8. Numerical Stability

8.1 The Two-Pass Algorithm

ZigLlama uses a two-pass algorithm for computing variance (LayerNorm):

  1. First pass: compute \(\mu\).
  2. Second pass: compute \(\sigma^2\) using the known \(\mu\).

The naive one-pass formula \(\sigma^2 = \mathbb{E}[X^2] - (\mathbb{E}[X])^2\) suffers from catastrophic cancellation when the variance is small relative to the mean. The two-pass approach avoids this.

8.2 Epsilon Selection

The constant \(\epsilon = 10^{-6}\) is added inside the square root to prevent division by zero when all elements are identical. For f16 inference (not yet supported in ZigLlama), a larger \(\epsilon = 10^{-3}\) is typical.


9. Which Models Use What?

Model Normalization Placement Notes
Original Transformer LayerNorm Post-Norm Vaswani et al. 2017
BERT LayerNorm Post-Norm Devlin et al. 2019
GPT-2 / GPT-3 LayerNorm Pre-Norm Radford et al. 2019
LLaMA / LLaMA 2 RMSNorm Pre-Norm Touvron et al. 2023
Mistral RMSNorm Pre-Norm Jiang et al. 2023
PaLM RMSNorm Pre-Norm Chowdhery et al. 2022
Falcon LayerNorm Pre-Norm Penedo et al. 2023
T5 RMSNorm Pre-Norm Raffel et al. 2020

10. Exercises

  1. Derive the Jacobian \(\partial \hat{x}/\partial x\) for RMSNorm and compare its rank with the LayerNorm Jacobian.
  2. Show that LayerNorm is invariant to adding a constant vector \(c \cdot \mathbf{1}\) to the input, while RMSNorm is not.
  3. Measure the wall-clock difference between LayerNorm and RMSNorm on a \(2048 \times 4096\) tensor in ZigLlama. Does the ~15% claim hold on your hardware?

References


  1. Ioffe, S. & Szegedy, C. "Batch Normalization: Accelerating Deep Network Training by Reducing Internal Covariate Shift." ICML, 2015. 
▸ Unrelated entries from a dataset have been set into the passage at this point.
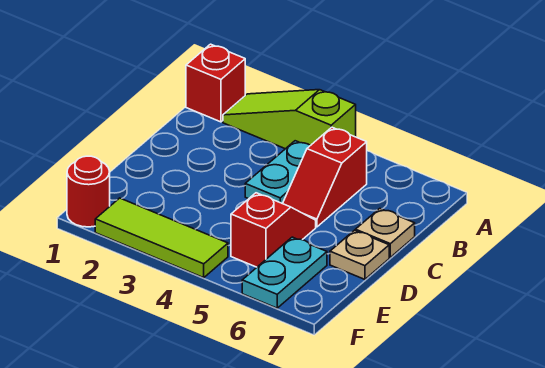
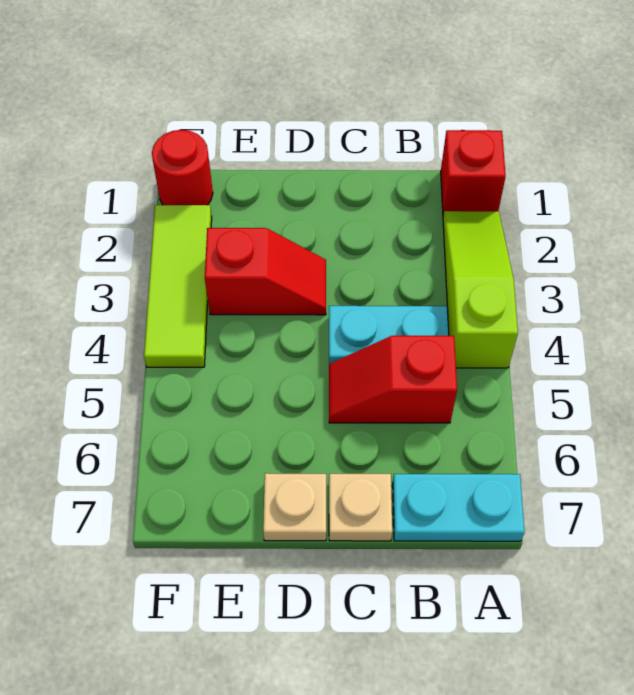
red slope D5:E5 level 1 top E -> red slope D3:E3 level 1 top E
cyan plate E6:F6 level 1 -> cyan plate A7:B7 level 1

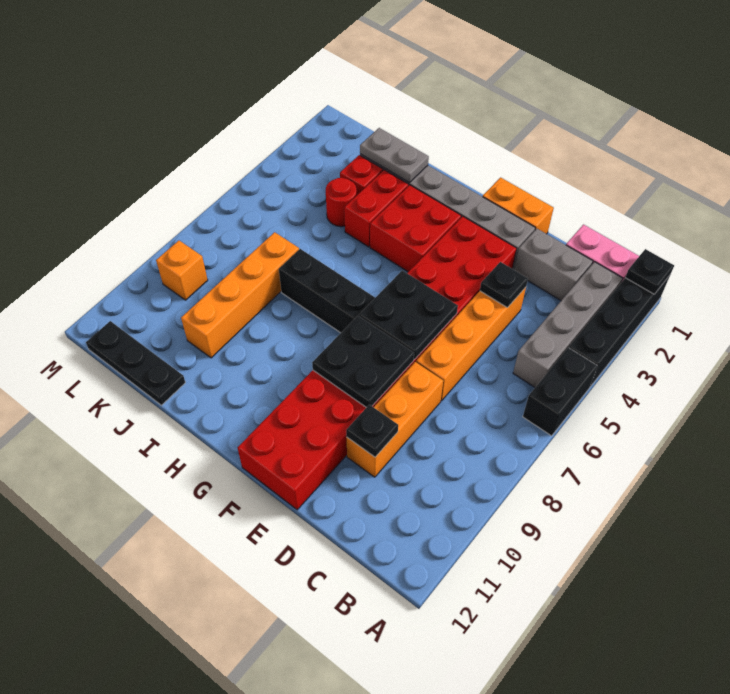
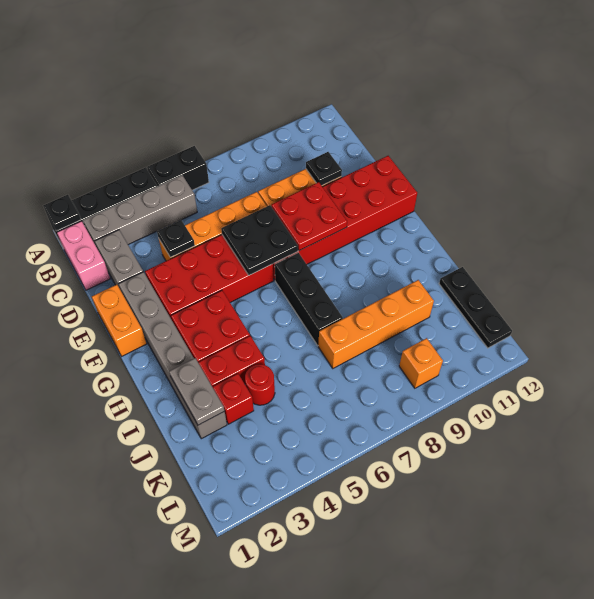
black plate E8:F9 level 2 -> red plate E8:F9 level 2

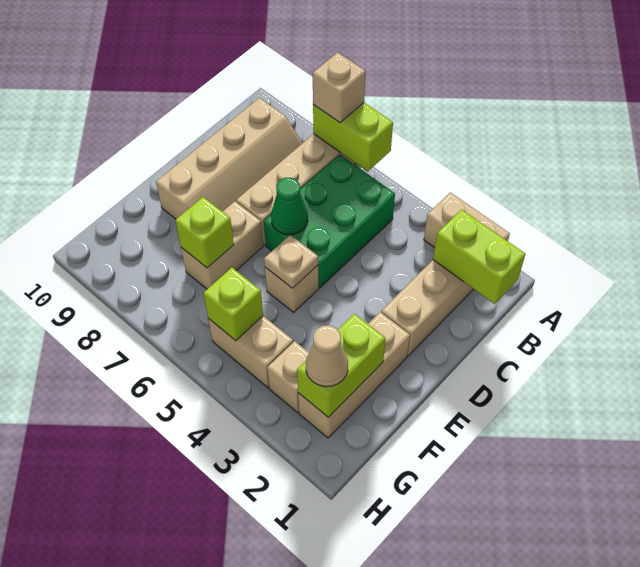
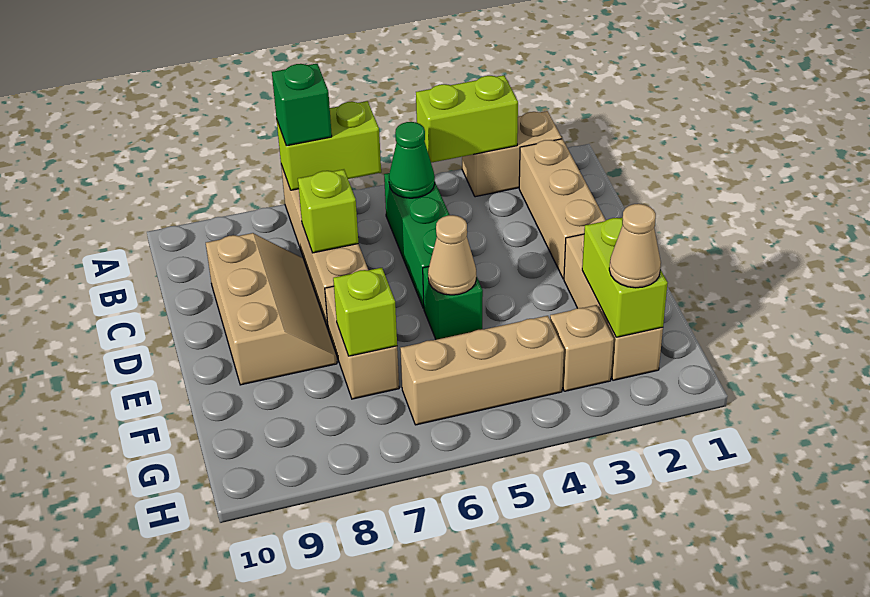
tan brick A7 level 3 -> green brick A7 level 3
lime brick B1:B2 level 2 -> lime brick A3:A4 level 2
green brick B5:D6 level 1 -> green brick B5:D5 level 1
tan slope B8:E9 level 1 top 9 -> tan slope C8:E9 level 1 top 9
green cone D6 level 2 -> green cone B5 level 2
tan brick E5 level 1 -> green brick E5 level 1
tan plate E5 level 2 -> tan cone E5 level 2
tan brick G4:G5 level 1 -> tan brick G4:G6 level 1
lime brick G5 level 2 -> lime brick C7 level 2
  2. Ba, J. L., Kiros, J. R. & Hinton, G. E. "Layer Normalization." arXiv:1607.06450, 2016. 

  3. Zhang, B. & Sennrich, R. "Root Mean Square Layer Normalization." NeurIPS, 2019. 

  4. Wu, Y. & He, K. "Group Normalization." ECCV, 2018. 

  5. Xiong, R. et al. "On Layer Normalization in the Transformer Architecture." ICML, 2020.